I don’t remember the when or who, but I remember hearing good things about The Road by Cormac McCarthy. I saw it on the Costco book tables and decided to give it a shot since I was in need of something to read.
I’d seem the movie trailers, but knew nothing more about the plot than it was a post apocalyptic story about a man and a boy.
Now that I read it cover to cover I’m going to make a proclamation about this book… Don’t bother with the book because watching a few minute trailer is more fulfilling than reading these pages.
So with that out of the way, what’s good with the book? Only a few things that come to mind.
The best is the dreary picture painted of the now deserted American landscape. It sticks in your mind.
The best thing for me is what others wouldn’t consider a major thing: as a reader you never really know what the circumstances of the apocalypse really are. My imagination seems to think that there’s a good chance of not knowing the big WHY, and I can’t recall a similar piece to a post apocalypse book or film that I’ve put to memory. McCarthy resisted using that as a politicized plot device that most others can’t resist using to make a statement.
The Road mostly disappointed on two areas: the characters and the writing. Aren’t those kinda important when writing a book?
The characters were bad in my opinion because an elimination of society would produce a different kind of person. The father or man (no names were used in the writing of this novel) is a romantic figure in that he instills so many social norms of our society in the boy or son. Social norms only become so through reinforcement from people and forces external to a father / son relationship. Without reinforcement, the notions of regret, shame, and overall morality are not instilled over the same period of time. The product for me was a pair of characters that felt like someone was trying to write something play on current sympathies at the downfall of realism.
The biggest problem was the writing style.
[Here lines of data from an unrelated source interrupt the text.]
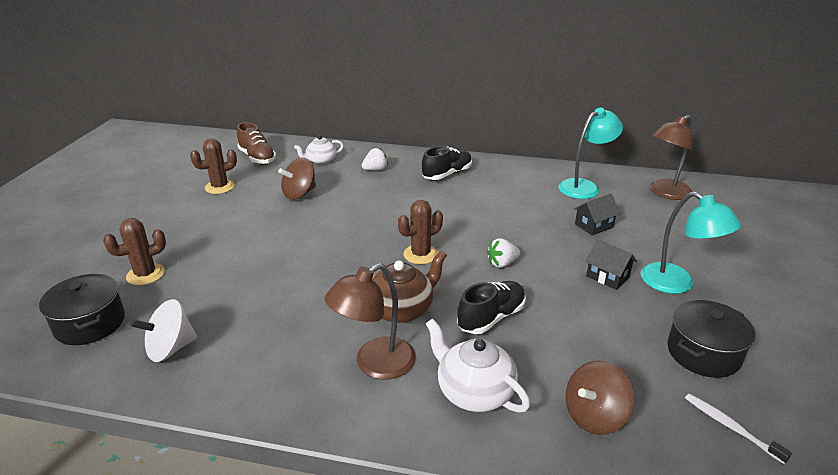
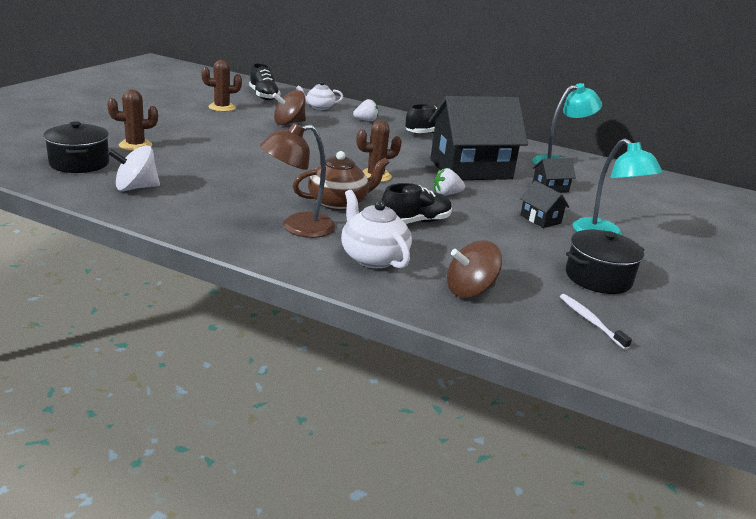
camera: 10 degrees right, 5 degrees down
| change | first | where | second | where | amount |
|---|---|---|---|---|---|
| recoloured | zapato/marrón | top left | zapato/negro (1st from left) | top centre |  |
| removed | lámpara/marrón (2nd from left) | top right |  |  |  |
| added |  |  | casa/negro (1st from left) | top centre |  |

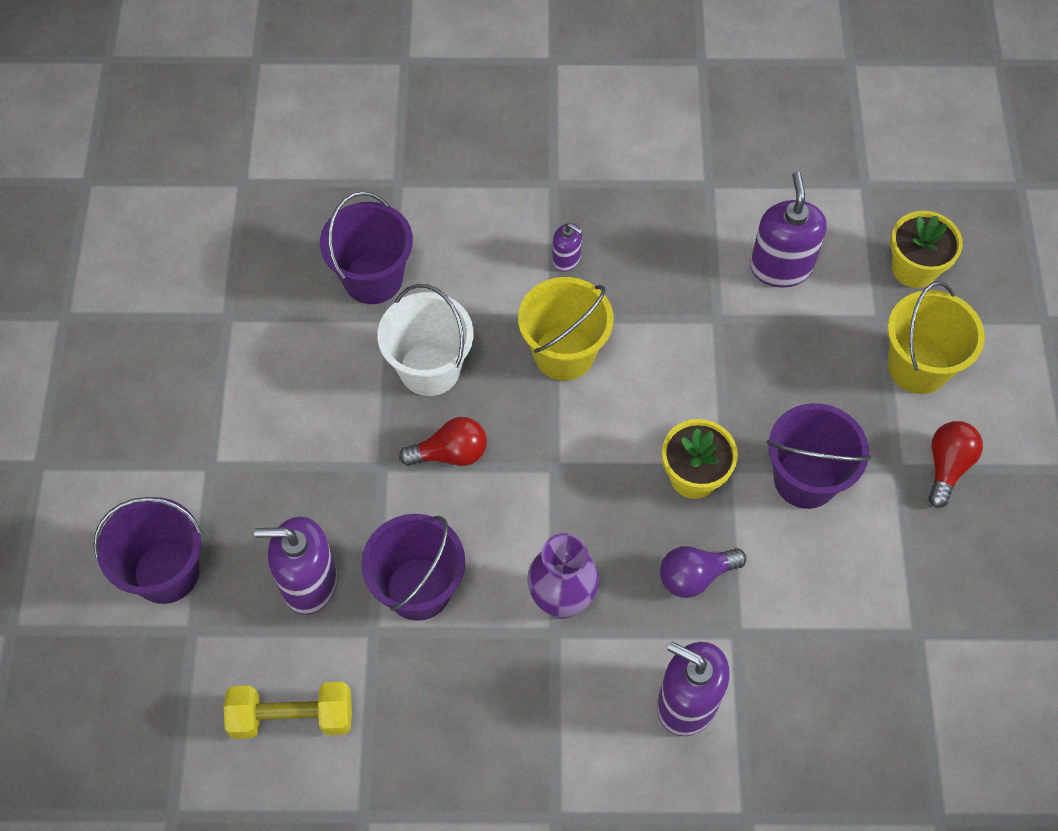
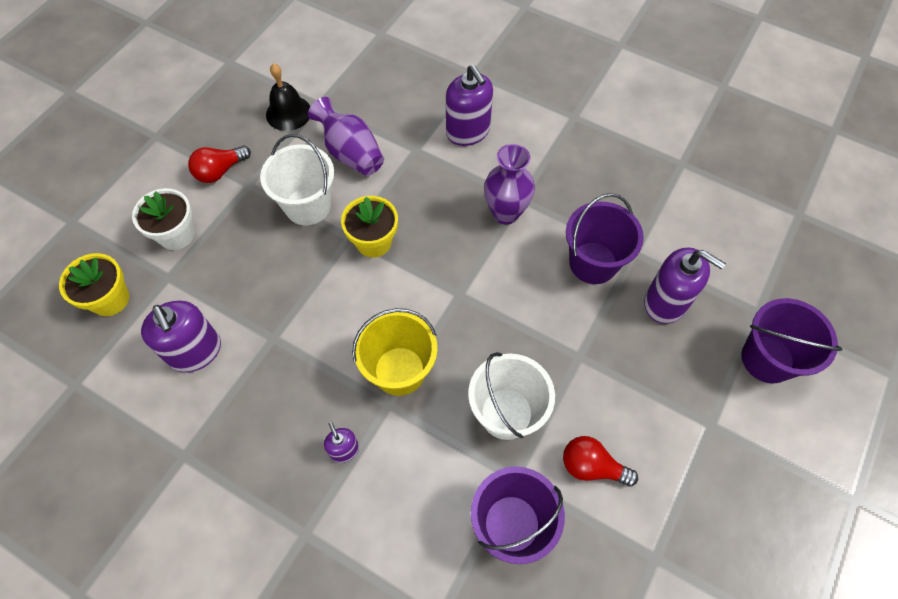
camera: 150 degrees left, 0 degrees up
| change | first | where | second | where | amount |
|---|---|---|---|---|---|
| removed | mancuerna/amarillo | bottom left |  |  |  |
| moved | bombilla/rojo (1st from left in the first image) | centre | bombilla/rojo (2nd from left) | bottom right |  |
| removed | bombilla/morado | bottom centre |  |  |  |
| turned | dispensador de jabón/morado (4th from left in the first image) | top right | dispensador de jabón/morado (1st from left) | middle left | 60 degrees counterclockwise |
| recoloured | balde/morado (4th from left) | middle right | balde/blanco (1st from left) | top left |  |
| replaced | balde/amarillo (2nd from left) | middle right | maceta/blanco | middle left |  |
| added |  |  | campana/negro | top left |  |
| added |  |  | florero/morado (1st from left) | top centre |  |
I sensed something was wrong pretty quick when I saw that there were certain contractions not following convention – but not in a uniform manner. Maybe there was a rhyme or reason to it, but it’s not apparent to me or the other people I know who’ve read it. Then the prose just began to go farther and farther into this “look what vocabulary I can use” kind of feel. Let’s take this single sentence as one example.
The sacred idiom shorn of its referents and so of its reality.
I read that and immediately wondered “who the hell writes like that?” I’d hope someone took note that it’s not good for a reader to wonder why bother going on reading a book you just bought and are only 1/6th of the way through it… Now I wish I stopped there and got it out of my house. I should have read another one of my wife’s vampire novels laying around for a more fulfilling experience.
2 Comments
1 iain wrote:
Well I quite enjoyed it.. I’m not even sure if it was set in the States was it? The fact that he never really said where it was as well as what had happened really appealed to me.. At that stage it didn’t matter where and why. Do agree with you about the purprle prose though.. little bit much for my palette too..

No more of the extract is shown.